農林水産省は14日、米価高騰の是正に向け、備蓄米21万トンを放出すると発表した。まず、15万トンを3月中旬に放出し、流通状況に応じて追加放出を行う予定である。初回の15万トンのうち、10万トンは2024年産、5万トンは2023年産の米である。入札を経て売却先の集荷業者が決定され、3月末には店頭に並ぶ見込みである。対象となる事業者は、年間5千トン以上の玄米を仕入れる大手集荷業者であり、放出後1年以内に農水省が同量を買い戻す仕組みとなっている。農水省は、この21万トンを「流通の目詰まり」として問題視しており、2024年産米の生産量が前年より18万トン多くなる見込みであるにもかかわらず、主要な集荷業者が確保した量は21万トン少なかった。そのため、この不足分を補う形で備蓄米の放出が決定された。放出される21万トンは年間消費量の約3%に相当し、初回の15万トンは大手集荷業者が1カ月で販売する量と同等である。江藤拓農水相は記者会見で、流通の滞りを何としても改善したいとの強い決意を示し、もし放出後も流通の目詰まりが解消されない場合には、追加措置を講じる考えを示した。これまで、農水省の発表通り「コメはあるが、誰かが買い占めたため流通していない」と理解していた。しかし、ここまでの経過を見ると、そもそもコメが足りないのではないかと考えるようになった。

現在の米価高騰のきっかけは、昨年8月にスーパーの棚から一斉に米が消えた「令和の米騒動」である。
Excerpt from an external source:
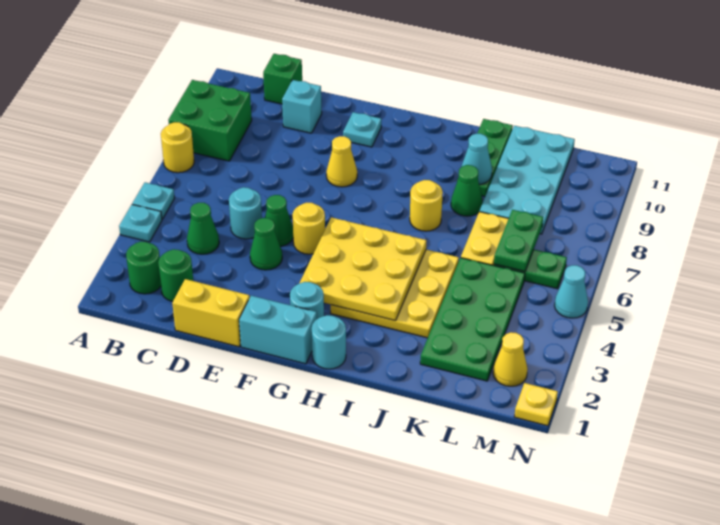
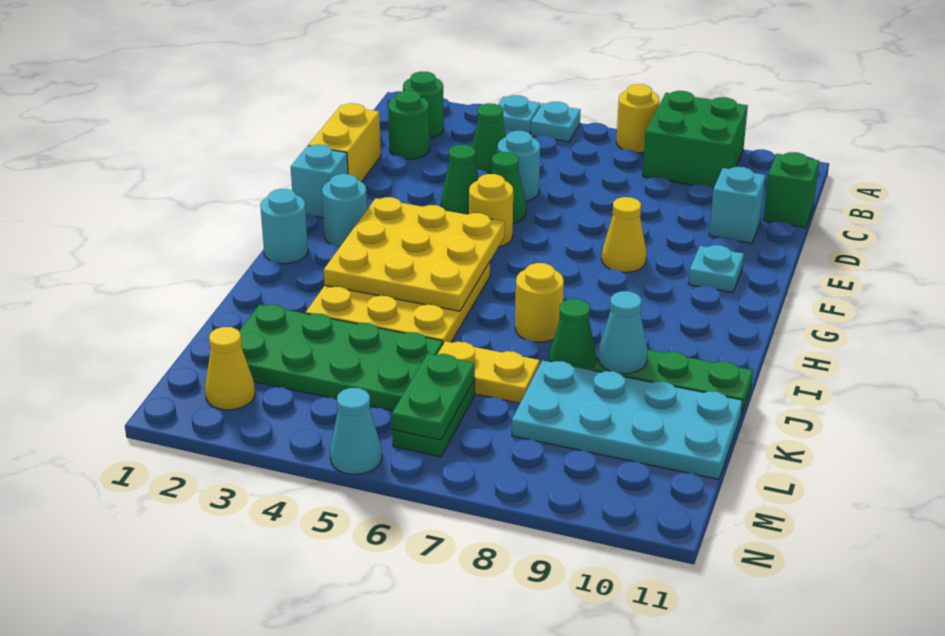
cyan brick F1:G1 level 1 -> cyan brick F1 level 1
green plate L6:L7 level 2 -> green plate L6:M6 level 2
yellow plate N1 level 1 -> none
これは前年の猛暑の影響でコメの供給量が減少したことが原因とされる。農水省によれば、2023年秋の主食用米の収穫量は661万トンであった。しかし、需要は705万トンであったため、「40万トンの米不足」が発生したと考えるのが自然である。今年の収穫量は683万トンと例年並みとされるが、今年の需要も昨年と同じ705万トンとすれば、21万トンが不足する計算になる。昨年と今年の不足分を合わせると61万トンとなり、備蓄米の21万トン放出では、昨年と同じ40万トンのコメ不足が起こる可能性が高い。農水省が主張するような買戻しや新たな備蓄を行う余裕は、現在の状況では無理だ。コメの収穫量は10年前の800万トンから毎年12万トン程度減少し、現在に至っている。一方、コメの需要も減少傾向にあるが、そのペースは年間10万トン程度であり、ここ2年は下げ止まり、705万トンで推移している。つまり、今後は作付面積を増やさなければ、コメの価格は上がり続ける可能性が高い。現在の日本のコメ自給の実情を考えれば、減反はやめて増産体制に切り替えるべきだ。